New King’s intends to make the amalgamated school an academy with private partner Thomas’s London Day Schools.

Meanwhile, the vacated Sulivan site can now be used for the permanent home for Fulham Boys School, a new Church of England free school.

Council leader Nicholas Botterill said: “There is nothing substantially new or compelling for us to change our decision. We still have the issue of surplus places historically and current (to deal with at both schools).”

NUT's Dennis Charman, Sulivan headteacher Wendy Aldridge and chair of governor Rosie Wait

Supporters of Sulivan school complained that the original cabinet report was bias towards creating an amalgamated school at New King’s, it ignored the results of the public consultation where 62 per cent of parents and teachers objected to the closure of Sulivan and the cabinet did not take into account that Sulivan had applied to become a community academy with the London Diocesan Board for Schools.

Mr Charman added: “This decision will impact across the borough. You have destabilised many schools and school leaders who themselves are doing a good job and think their school is viable - Sulivan is viable.

“Yet you have shown that at any moment someone can walk in and decide their school will be closed because you (the council) have another strategy. It will cause people to look at this local authority with a different perspective.”

Rosie Wait, chair of governors at Sulivan, said: “We are totally disillusioned with this administration and it’s undemocratic practices.”

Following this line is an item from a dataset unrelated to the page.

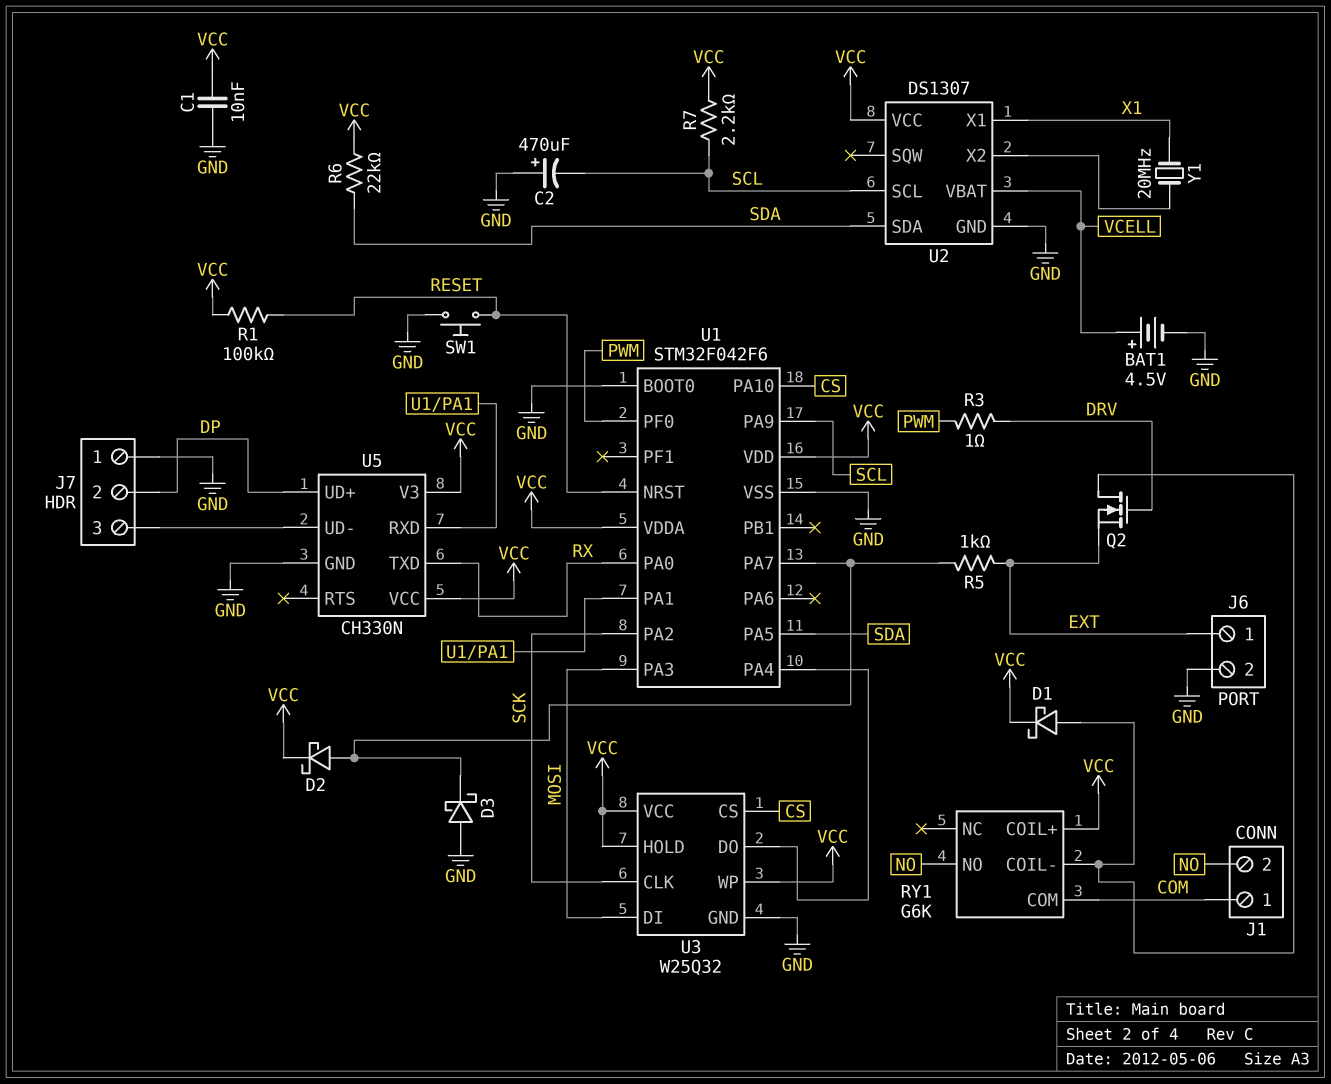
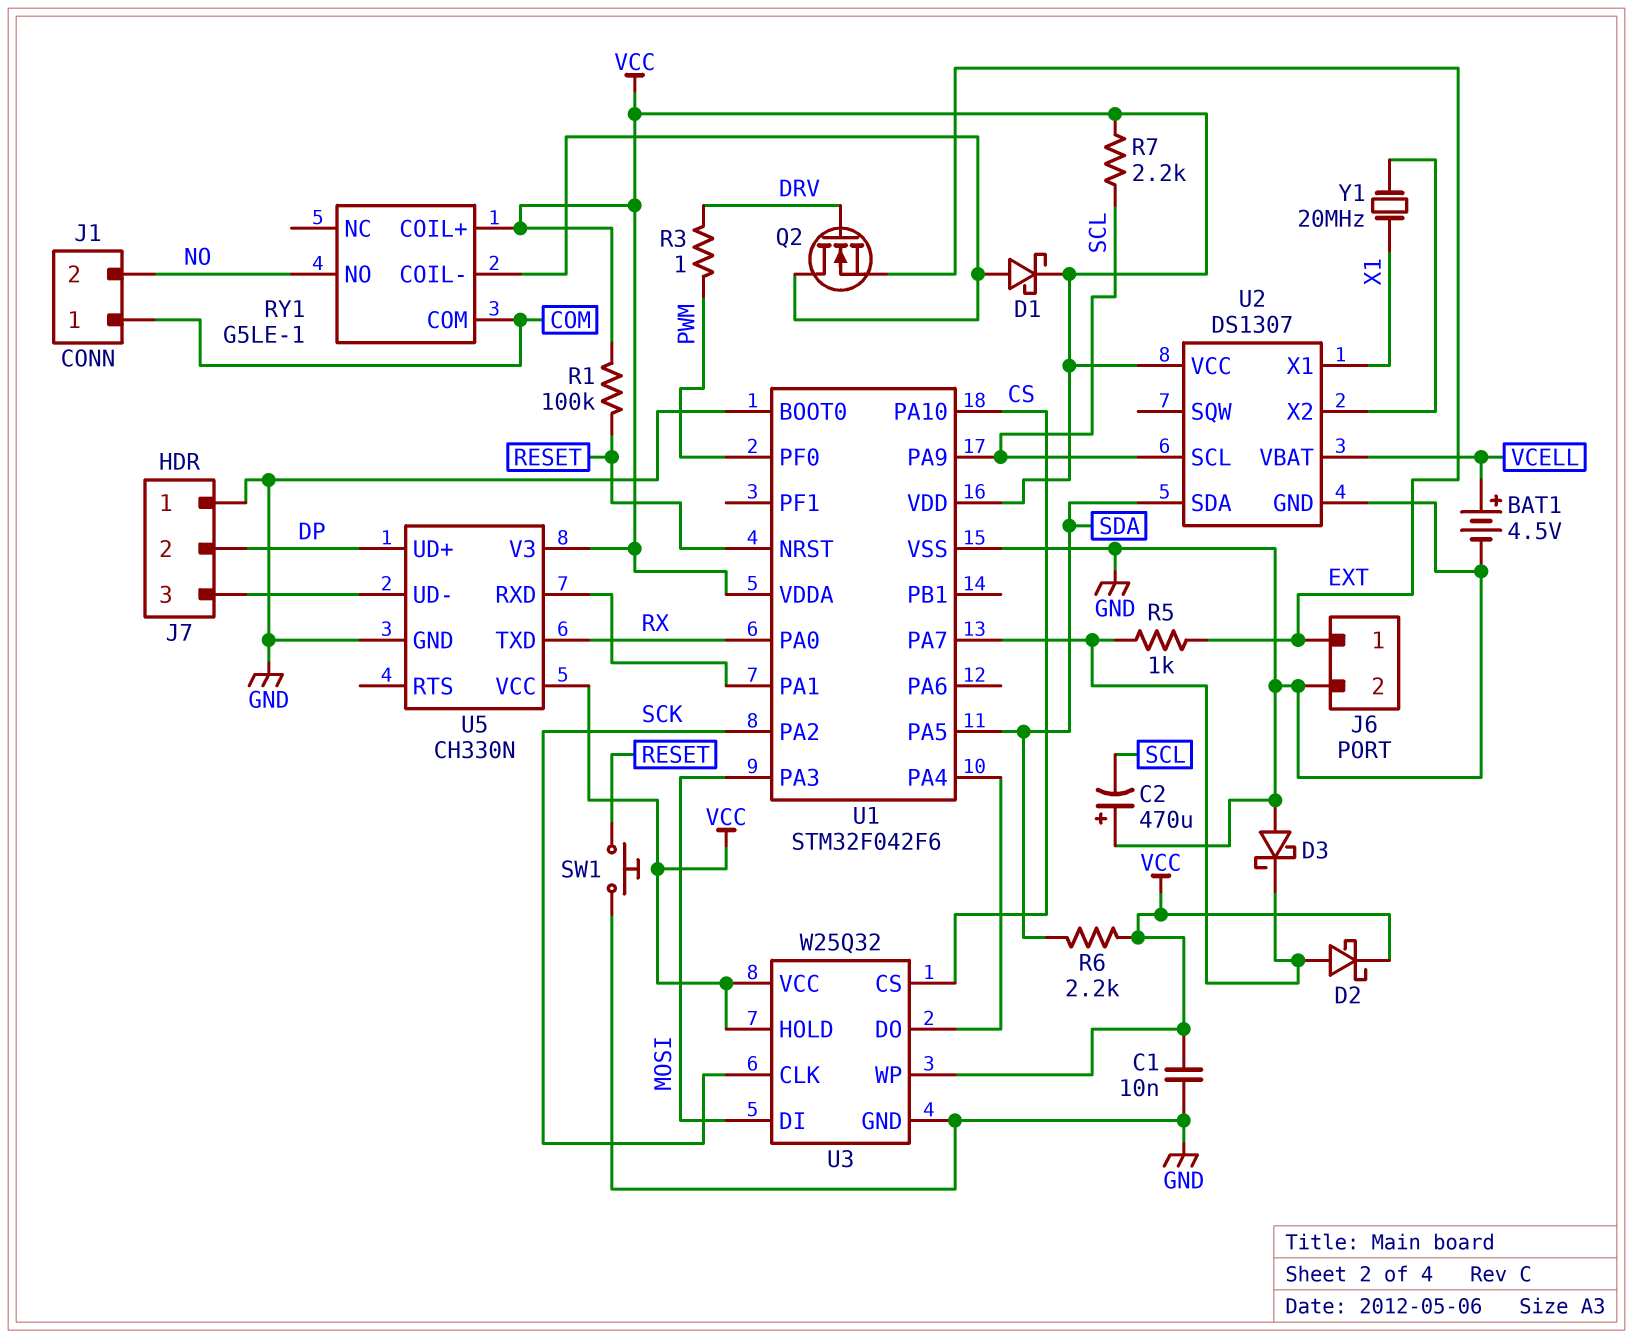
R6: 22k (SDA, VCC) -> 2.2k (SDA, VCC)
RY1: G6K -> G5LE-1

Paul Kennedy, chairman of the borough’s Liberal Democrats group, said outside the meeting: “This disgraceful decision shows that however good a school is, the Conservatives still care more about its land than its children. We will do all in our power to reverse this outrage after the local elections in May.”

However, Miles Chester, headteacher of New King’s, said: “The original decision allows the combined school to build on the best of both schools.”

He added: “We should not be frightened of change. We should celebrate this opportunity in the interest of all our children.”

In trying to calm the protestations of parents and teachers during the meeting, Mr Botterill said: “There’s a process we all have to follow, a process like paying our TV licence and other unpleasant things like that.”

Councillor Georgie Cooney, cabinet member for education, failed to comment throughout the meeting. She was earlier embroiled in a row for failing to publicly declare her friendship with Arabella Northey, a leading founder of Fulham Boys School. The council said lawyers confirmed that she did not need to declare this in the council’s register of interests.